Thankfully they found him in the temple area sitting in the midst of the teachers, listening to them and asking them questions, and all who heard him were astounded at his understanding and his answers. (Luke 2:46) Mary and Joseph were astonished and asked Jesus why he did that? He responded “Why were you looking for me? Did you not know that I must be in my Father’s house?” But they did not understand what he said to them. (Luke 2:49-50)
As we celebrate this Feast Day of the Holy Family in the Octave of Christmas, I would say that we are invited to ponder two things. First we are called to ponder the great gift that God gave us when he sent his Son Jesus Christ as our Messiah to be the one who would pay for our sinfulness and restore all things the right order. God wants us to be part of his family. He does through the gift of Baptism and ultimately makes us his brothers and sisters. In this great act of grace, through the Incarnation of Jesus as a man entrusted to the care of Mary and Joseph, he shows how we are called to love and care for each other.

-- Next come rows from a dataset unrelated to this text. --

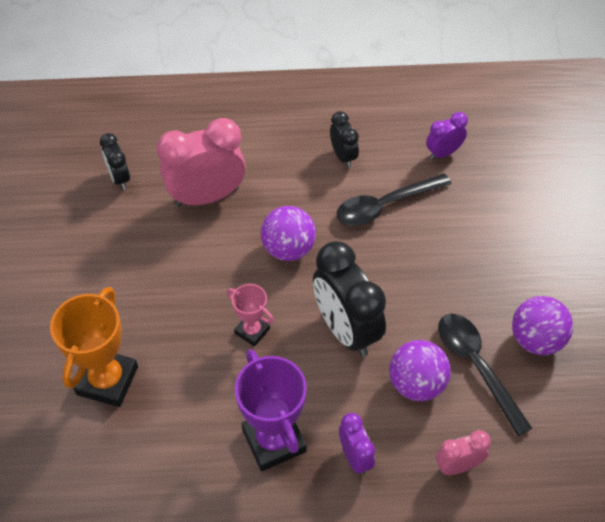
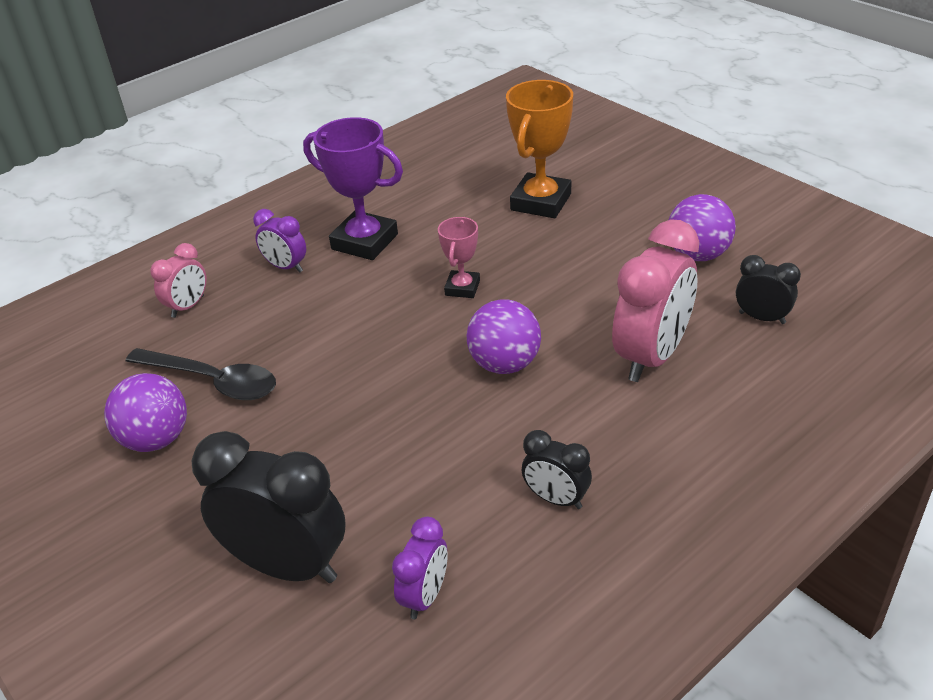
camera: 145 degrees right, 15 degrees down
(107, 380) = (541, 202): orange trophy -> orange trophy turned 45 degrees clockwise
(252, 331) = (462, 288): pink trophy -> pink trophy turned 75 degrees counterclockwise
(346, 330) = (373, 336): black clock -> black clock (288, 565)
(384, 205) = (442, 472): black spoon -> none
(416, 384) = (267, 337): purple ball -> purple ball (698, 255)

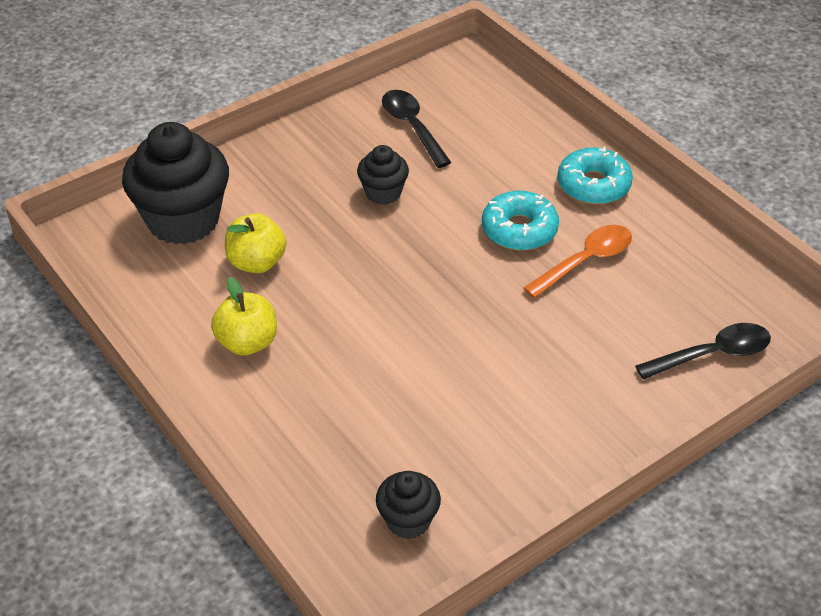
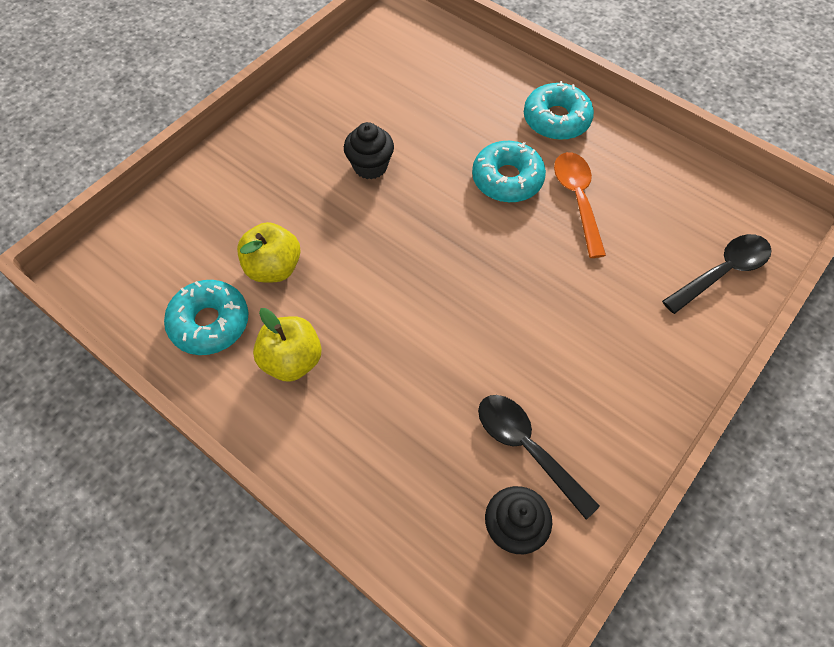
camera: 15 degrees left, 15 degrees up
(181, 296) = (210, 323): none -> turquoise donut
(183, 220) = (187, 236): black cupcake -> none
(412, 127) = (374, 92): black spoon -> black spoon (526, 448)
(585, 261) = (577, 199): orange spoon -> orange spoon turned 45 degrees counterclockwise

Yet also in that moment inside the temple, Jesus points out that we are all called to dwell in our Father’s home. That is: heaven. If we learn anything during this Christmas octave, let it be that we learn how to love as God loves us. Let us take to heart the words of St. Paul when he exhorts us to “put on then, as God’s chosen ones, holy and beloved, heartfelt compassion, kindness, humility, gentleness, and patience … and over all these put on love, that is the bond of perfection.” (Col. 3:12-14)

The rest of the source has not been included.